All chemical reagents and anhydrous solvents for synthesis were purchased from commercial suppliers (Sigma-Aldrich, Fluka and Acros) and were used without further purification or distillation. C-176 and C-178 were either purchased (Vitas-M laboratory STK016322 and ChemBridge 5747493) or synthesized. The composition of mixed solvents is given by the volume ratio (v/v). 1H and 13C nuclear magnetic resonance spectra were recorded on a Bruker DPX 400 (400 MHz for 1H, 100 MHz for 13C, respectively) or Bruker AVANCE III 400 Nanobay (400 MHz for 1H, 100 MHz for 13C, respectively) with chemical shifts (δ) reported in p.p.m. relative to the solvent residual signals of DMSO-d6 (2.50 p.p.m. for 1H, 39.52 p.p.m. for 13C). Coupling constants are reported in Hz. LC-MS was performed on a Shimadzu MS2020 connected to a Nexerra UHPLC system equipped with a Waters ACQUITY UPLC BEH C18 1.7-μm, 2.1 × 50-mm column. Buffer A was 0.05% HCOOH in H2O, and buffer B was 0.05% HCOOH in acetonitrile. Analytical gradient was from 10% to 90% buffer B within 6.0 min with flow of 0.5 ml min−1. For details of the chemical synthesis, see Supplementary Information.

Statistical analysis

Prism software (Graphpad Software) was used to perform statistical tests and to generate graphs.
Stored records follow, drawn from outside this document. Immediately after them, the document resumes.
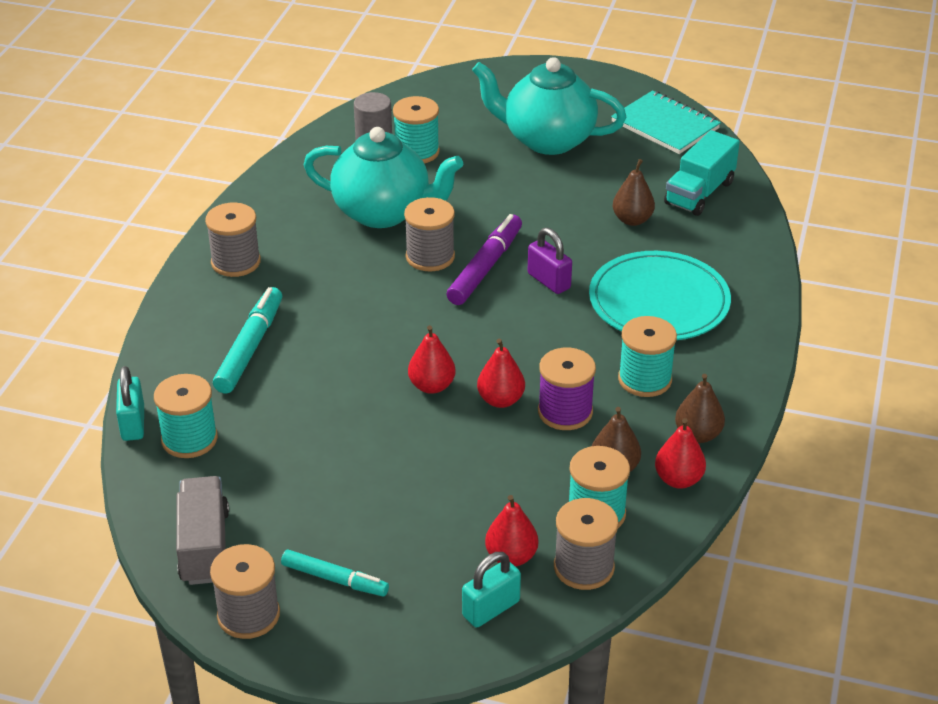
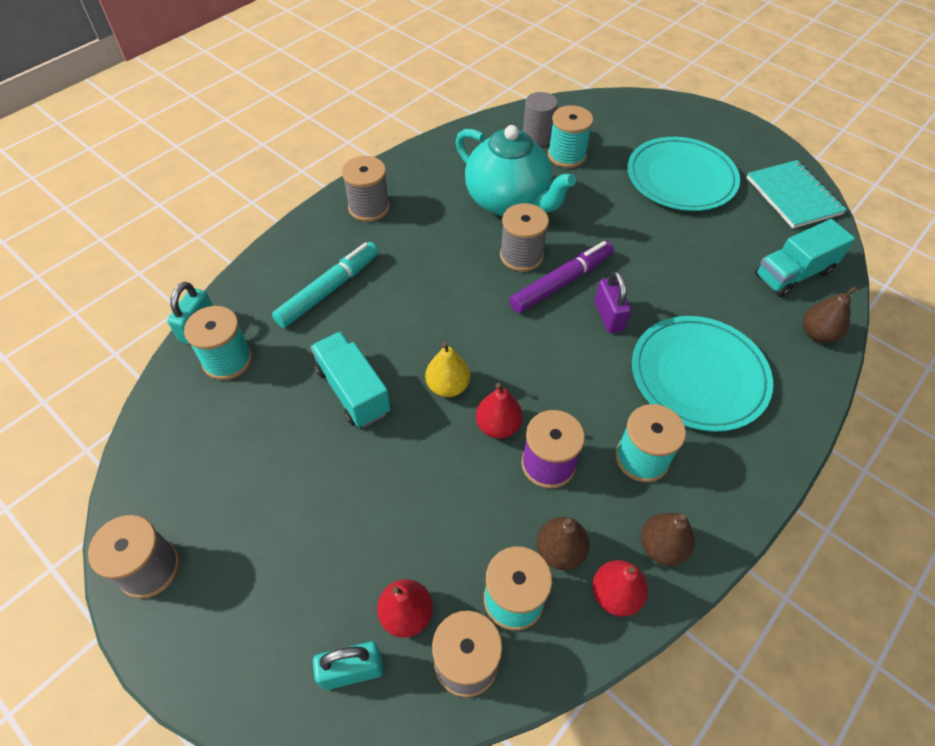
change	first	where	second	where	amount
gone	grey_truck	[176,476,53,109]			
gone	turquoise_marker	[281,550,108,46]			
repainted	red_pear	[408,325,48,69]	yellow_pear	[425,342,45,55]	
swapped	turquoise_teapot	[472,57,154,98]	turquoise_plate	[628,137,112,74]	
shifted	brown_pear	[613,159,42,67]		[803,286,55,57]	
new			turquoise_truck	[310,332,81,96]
Data are presented as mean ± s.e.m. or s.d. and P values were calculated as detailed in the corresponding legends. No statistical methods were used to predetermine sample sizes. Sample sizes were instead determined on the basis of previous experimental experience or based on general practices in the field. Replicates are biological replicates. For the in vivo studies, mice were randomly allocated to groups. For histological analysis of tissues, experimenters were blinded to the experimental conditions.

Reporting summary

Further information on experimental design is available in the Nature Research Reporting Summary linked to this paper.

Data availability

RNA sequencing data have been deposited in the Gene Expression Omnibus (GEO) under the accession code GSE113933. Full scans for all western blots and in-gel fluorescence images are provided. Source Data for animal experiments from Figs 4, 5g–i and Extended Data Figs. 6b–g, 7b–d and 10c are shown in Supplementary Table 1. All other data are available from the corresponding author on reasonable request.